Il 27 agosto 2020 la Corte Suprema di Stato del Mississippi aveva annullato 8-1 la condanna di Eddie Lee Howard, e oggi un giudice ha formalizzato il fatto che la pubblica accusa ha preso atto di non avere elementi sufficienti per ripetere il processo, ed ha fatto l’unica cosa possibile in questa situazione: ritirare i capi di imputazione. Nel frattempo, in attesa della formalizzazione e con i tempi rallentati dalle misure anticovid, Howard era già stato scarcerato, in una data che i media non riportano se non, genericamente, “agli inizi di dicembre”. Howard, che ora ha 67 anni, nero, era accusato di aver violentato e ucciso, nel febbraio 1992, un’anziana donna bianca, Georgia Kemp, 84 anni.
Venne arrestato perché vicino di casa della vittima, e con due precedenti per reati sessuali. Venne condannato a morte nel 1994, al termine di un processo in cui si era voluto difendere da solo. Nel 1997 la Corte Suprema di stato annullò la condanna a morte, ma al termine di un nuovo processo, nel 2000, venne di nuovo condannato a morte. La principale prova contro di lui è stato il segno di un morso rilevato sul corpo della vittima.

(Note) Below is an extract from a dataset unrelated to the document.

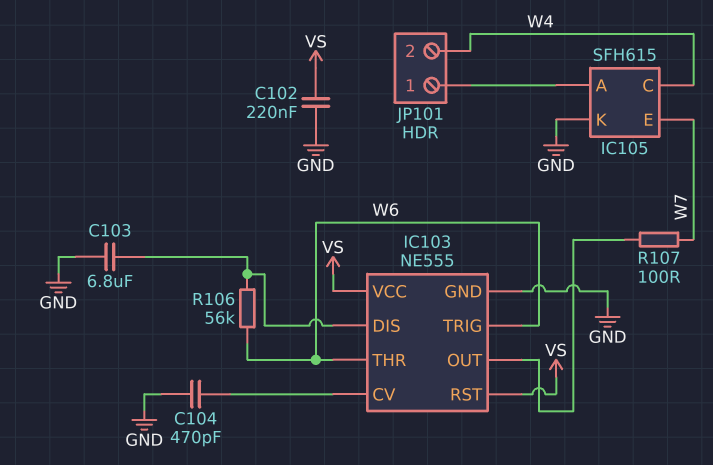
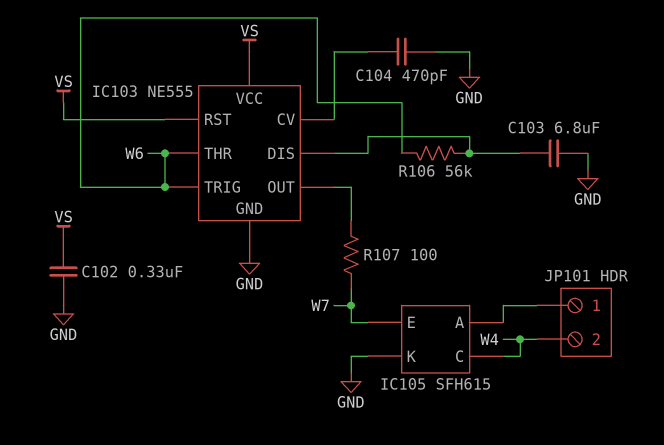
C102: 220nF (GND, VS) -> 330nF (GND, VS)

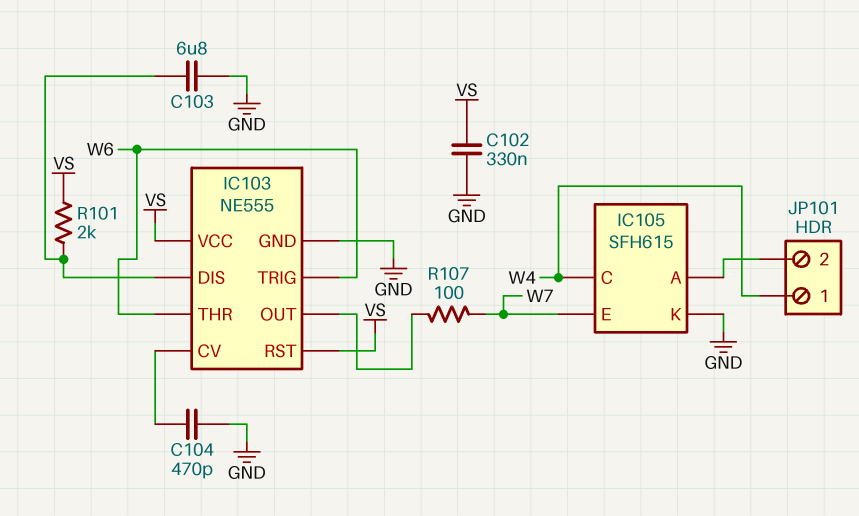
JP101 pin 1: IC105/A -> W4
JP101 pin 2: W4 -> IC105/A
R101: none -> 2k (IC103/DIS, VS)
R106: 56k (IC103/DIS, W6) -> none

In seguito Howard è riuscito a far effettuare test del Dna su diversi reperti fisiologici. Nessuno dei nuovi test lo colloca sulla scena del crimine.
Nel frattempo l’associazione professionale dei dentisti forensi (American Board of Forensic Odontology) nel 2013 e 2016 ha modificato le proprie linee guida, proibendo ai propri iscritti di giungere a identificazioni di sospetti attraverso l‘analisi dei segni di morso. La Corte Suprema aveva inoltre preso atto che lo stesso perito che aveva testimoniato contro Howard, il dottor Michael West, era già stato smentito in altri processi, compreso il proscioglimento di due detenuti del braccio della morte, Kennedy Brewer e Levon Brooks.

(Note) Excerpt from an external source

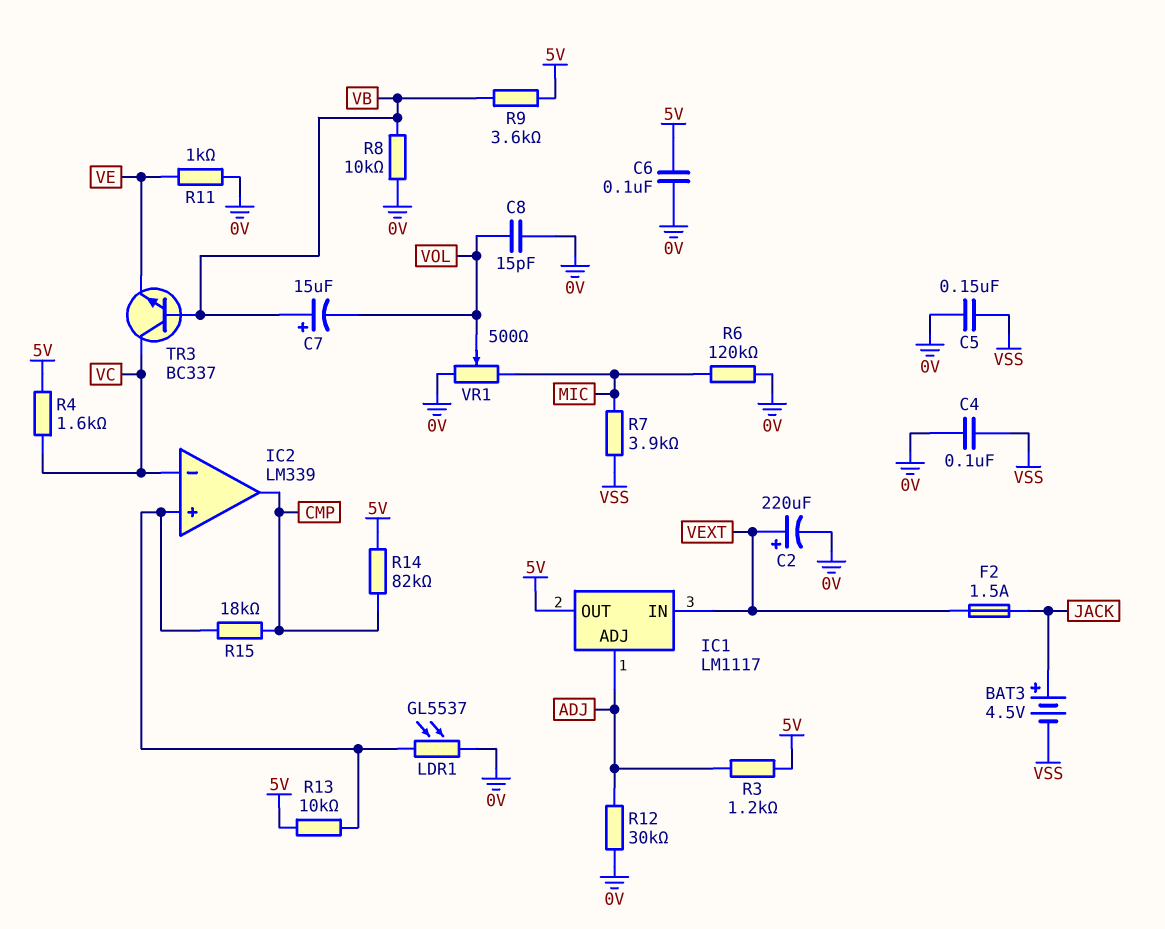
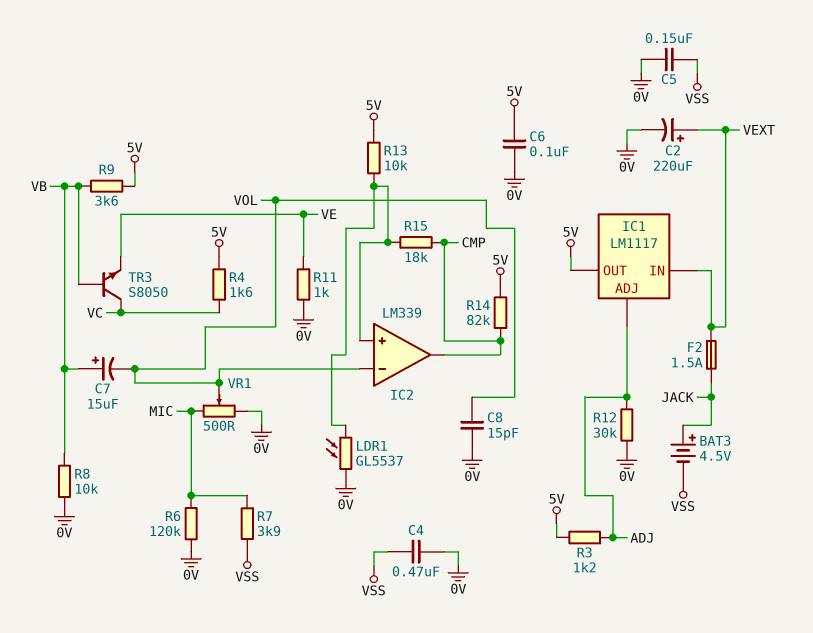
C4: 100nF (0V, VSS) -> 470nF (0V, VSS)
IC2 pin in-: VC -> VOL
TR3: NPN BC337 (B VB, C VC, E VE) -> NPN S8050 (B VB, C VC, E VE)

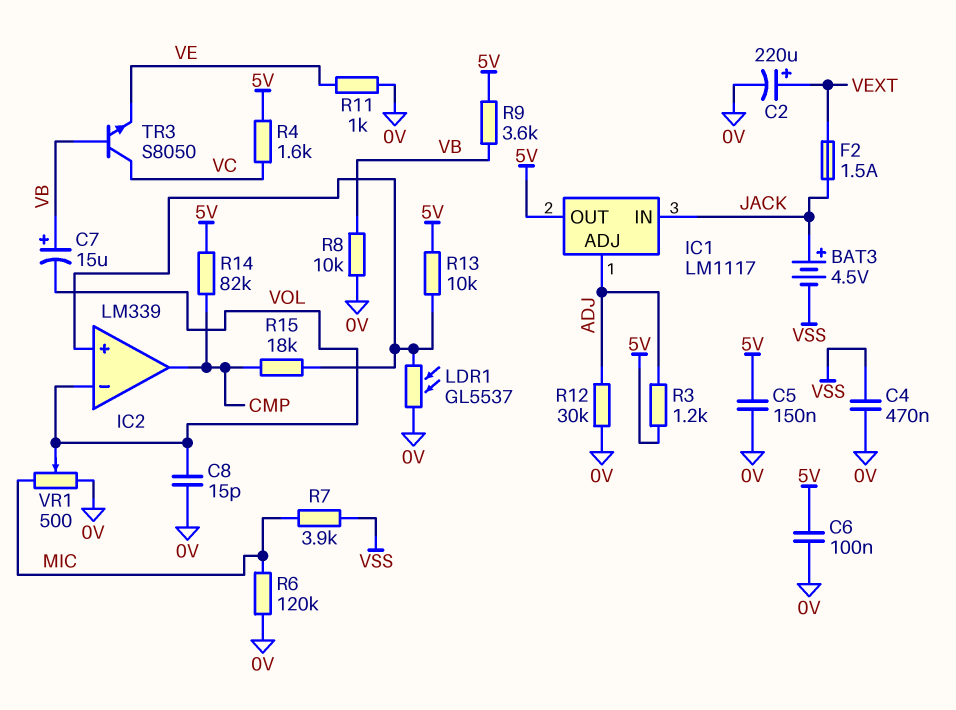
C5: 150nF (0V, VSS) -> 150nF (0V, 5V)
IC1 pin IN: VEXT -> JACK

Dichiarando inammissibile la prova del morso, e prendendo atto che i test del Dna indicano un altro uomo, non identificato, la Corte aveva disposto che il processo venisse ripetuto integralmente. La pubblica accusa, privata degli elementi di prova che riteneva fondamentali, ha deciso di ritirare i capi d’imputazione, uno dei requisiti necessari perché un imputato venga definito, dal DPIC, “esonerato”, e cioè formalmente innocente, e quindi anche con diritto a un risarcimento economico.
In questa fase Howard è stato rappresentato da avvocati del Mississippi Innocence Project e del National Innocence Project. Il direttore del Mississippi Innocence Project, Tucker Carrington, ha definito l'esonero di Howard "una vittoria agrodolce". "Siamo entusiasti che il signor Howard avrà finalmente la sua libertà e una parvenza di giustizia", ha detto Carrington, "ma ha perso quasi tre decenni della sua vita, ed ha dovuto fronteggiare un’esecuzione perché il sistema non ha funzionato. Il suo caso ci ricorda che c'è ancora molto lavoro da fare per sostenere il signor Howard e altri come lui che hanno perso anni preziosi della loro vita a causa di condanne errate".